Este viernes, preocupados por la posible segunda deportación de su cliente, los abogados de Kilmar Abrego García presentaron una solicitud inusual a la jueza que supervisa su caso penal en Tennessee para que permanezca encarcelado durante las próximas dos semanas para “evitar que el Gobierno lo deporte” y dar más tiempo para que proporcione “información fiable sobre sus intenciones”. La Administración Trump planea deportar a Abrego García a un tercer país que no sea El Salvador, pero aún no está claro si le permitirá permanecer en el país hasta que se celebre su juicio por tráfico de personas.

El salvadoreño de 29 años, que fue deportado por error a El Salvador el 15 de marzo y devuelto a Estados Unidos el 6 de junio para enfrentar cargos de tráfico de personas, se encuentra detenido en Nashville, Tennessee.
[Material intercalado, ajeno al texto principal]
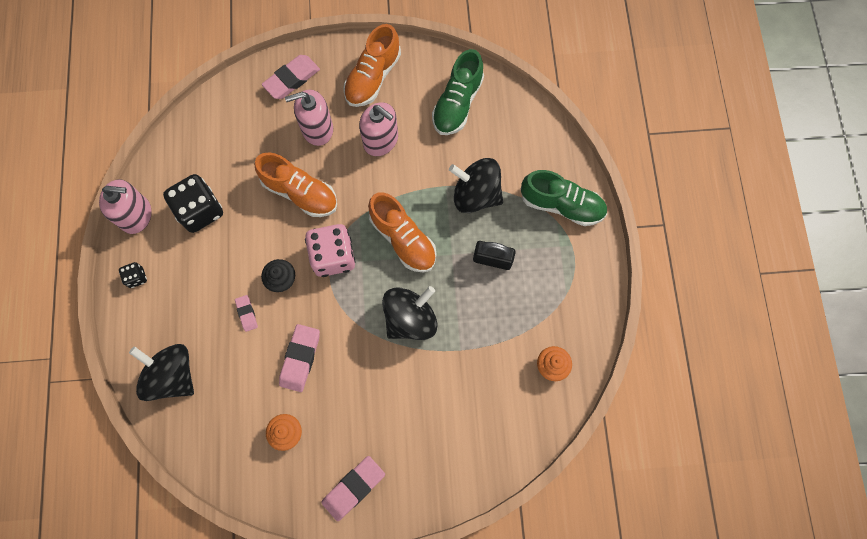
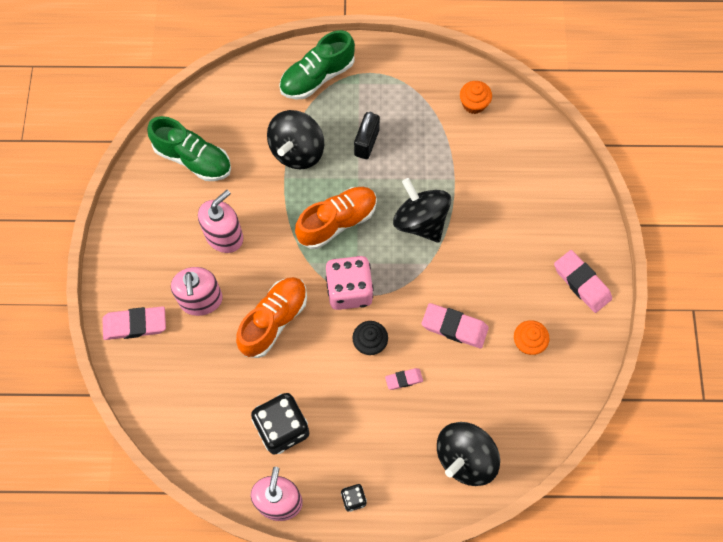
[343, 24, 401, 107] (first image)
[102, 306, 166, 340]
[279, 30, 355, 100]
La jueza que lleva su caso, Barbara Holmes, decidió el miércoles que, aunque le concedía la libertad hasta la celebración del juicio, se mantendría arrestado hasta aclarar si el Departamento de Seguridad Nacional (DHS) lo deportaría antes o si le permitiría enfrentar los cargos que se le imputan.

Jonathan Guynn, abogado del Departamento de Justicia, reconoció el jueves que “no había planes inminentes” para su expulsión, pero nada asegura aún que se espere hasta que se resuelva el juicio. Está previsto que el DHS lo detenga nada más ser liberado por la jueza.